Duplicate WWPNs on separate CDOT filer nodes

I came across a situation that ordinarily should have been "impossible" (with standard physical HBAs), but as NetApp uses software coded HBA WWPNs, I was faced with duplicate WWPNs on a C-DOT HA pair of nodes.

First, it is necessary to understand how Data ONTAP generates WWPNs for physical and virtual adapters. When a system is initialised, a system node name is generated for either one or both nodes, depending on whether single-image mode is configured or not.

7-mode WWPN Allocation

In 7-mode ONTAP, Single Image mode was used in order to logically address a HA-pair as a single target FC entity. Essentially, a pair of nodes share a single WWNN (node name), with FC adapters subsequently assigned a WWPN based on the WWNN.

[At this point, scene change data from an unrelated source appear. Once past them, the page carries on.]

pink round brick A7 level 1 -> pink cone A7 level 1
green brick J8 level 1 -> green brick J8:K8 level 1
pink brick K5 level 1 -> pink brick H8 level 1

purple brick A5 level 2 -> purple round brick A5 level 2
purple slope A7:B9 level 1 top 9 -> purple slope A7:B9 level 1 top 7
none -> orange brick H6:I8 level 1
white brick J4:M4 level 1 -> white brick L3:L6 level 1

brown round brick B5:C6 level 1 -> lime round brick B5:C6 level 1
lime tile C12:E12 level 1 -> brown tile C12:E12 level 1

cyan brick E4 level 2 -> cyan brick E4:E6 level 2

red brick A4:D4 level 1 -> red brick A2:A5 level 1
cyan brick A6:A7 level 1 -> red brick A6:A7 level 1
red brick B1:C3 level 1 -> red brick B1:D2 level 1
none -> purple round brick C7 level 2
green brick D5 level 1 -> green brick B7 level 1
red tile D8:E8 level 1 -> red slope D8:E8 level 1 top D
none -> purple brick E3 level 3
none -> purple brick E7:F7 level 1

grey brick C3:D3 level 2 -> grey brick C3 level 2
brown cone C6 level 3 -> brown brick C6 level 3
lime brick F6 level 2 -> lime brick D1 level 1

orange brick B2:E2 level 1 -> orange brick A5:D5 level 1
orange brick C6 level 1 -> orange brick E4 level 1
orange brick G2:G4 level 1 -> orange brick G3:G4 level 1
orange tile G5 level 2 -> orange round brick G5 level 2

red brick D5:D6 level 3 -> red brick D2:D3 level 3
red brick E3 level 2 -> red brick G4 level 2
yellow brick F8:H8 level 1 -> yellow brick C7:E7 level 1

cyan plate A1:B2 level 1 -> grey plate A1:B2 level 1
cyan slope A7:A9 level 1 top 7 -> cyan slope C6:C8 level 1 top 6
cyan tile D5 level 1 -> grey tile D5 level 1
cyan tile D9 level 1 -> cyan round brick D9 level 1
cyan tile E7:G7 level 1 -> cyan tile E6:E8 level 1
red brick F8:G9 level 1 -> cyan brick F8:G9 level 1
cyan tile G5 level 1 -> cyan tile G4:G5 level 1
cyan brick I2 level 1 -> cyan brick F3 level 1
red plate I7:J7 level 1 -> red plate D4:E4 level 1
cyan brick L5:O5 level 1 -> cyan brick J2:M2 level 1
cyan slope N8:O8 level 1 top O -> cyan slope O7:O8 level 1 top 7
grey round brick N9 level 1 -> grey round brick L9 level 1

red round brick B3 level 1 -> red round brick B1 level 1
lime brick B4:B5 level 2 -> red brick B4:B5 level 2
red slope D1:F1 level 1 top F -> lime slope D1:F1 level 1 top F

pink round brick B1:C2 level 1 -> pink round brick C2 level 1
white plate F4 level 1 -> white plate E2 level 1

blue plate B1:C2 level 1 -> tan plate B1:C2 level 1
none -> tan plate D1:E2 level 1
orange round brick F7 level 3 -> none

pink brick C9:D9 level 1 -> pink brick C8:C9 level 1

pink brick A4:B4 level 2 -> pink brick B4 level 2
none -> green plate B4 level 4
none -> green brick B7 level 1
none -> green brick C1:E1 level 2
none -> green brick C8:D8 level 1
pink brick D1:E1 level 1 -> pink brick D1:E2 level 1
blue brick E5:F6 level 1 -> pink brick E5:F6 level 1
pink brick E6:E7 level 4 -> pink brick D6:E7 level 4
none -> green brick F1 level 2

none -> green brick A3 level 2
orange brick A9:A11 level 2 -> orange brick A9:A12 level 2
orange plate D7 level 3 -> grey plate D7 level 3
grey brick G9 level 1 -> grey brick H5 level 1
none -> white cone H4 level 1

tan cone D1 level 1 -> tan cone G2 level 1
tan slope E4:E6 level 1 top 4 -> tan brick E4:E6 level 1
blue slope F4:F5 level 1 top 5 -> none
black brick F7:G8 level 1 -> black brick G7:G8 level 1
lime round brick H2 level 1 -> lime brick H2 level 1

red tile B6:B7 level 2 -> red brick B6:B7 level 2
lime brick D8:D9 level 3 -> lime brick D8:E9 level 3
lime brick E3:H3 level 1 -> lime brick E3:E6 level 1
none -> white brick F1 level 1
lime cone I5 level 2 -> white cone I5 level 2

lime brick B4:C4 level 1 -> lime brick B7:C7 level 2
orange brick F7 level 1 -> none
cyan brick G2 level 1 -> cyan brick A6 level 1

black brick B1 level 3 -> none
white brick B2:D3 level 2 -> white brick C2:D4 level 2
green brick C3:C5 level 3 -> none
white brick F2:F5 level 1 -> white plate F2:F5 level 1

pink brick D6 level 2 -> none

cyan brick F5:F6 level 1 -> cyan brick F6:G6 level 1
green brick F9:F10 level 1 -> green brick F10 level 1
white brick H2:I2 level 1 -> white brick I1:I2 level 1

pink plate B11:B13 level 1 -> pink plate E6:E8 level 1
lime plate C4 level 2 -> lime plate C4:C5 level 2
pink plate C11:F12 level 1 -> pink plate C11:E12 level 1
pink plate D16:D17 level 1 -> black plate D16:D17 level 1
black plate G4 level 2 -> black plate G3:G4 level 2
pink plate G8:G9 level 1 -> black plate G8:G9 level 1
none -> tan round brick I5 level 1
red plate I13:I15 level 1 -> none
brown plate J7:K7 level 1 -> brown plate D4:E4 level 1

As you can see here, the 4th octet distinguishes an individual adapter on the node
The 5th Octet distinguishes node A from Node B.
For both nodes however, the WWNN remains the same, to facilitate correct MPIO behavior.
The other octets in the WWPNs precisely match thesingle-image WWNN assigned to the HA Pair

C-DOT WWPN Allocation

Each node is allocated a separate WWNN. I understand this is done in the "factory" before the nodes are shipped to the end customer.

Each physical node is distinguished by the 6th octet only.
The WWPNs for each adapter on each node are then derived from the node's WWNN using the 4th octet to distinguish between different physical ports.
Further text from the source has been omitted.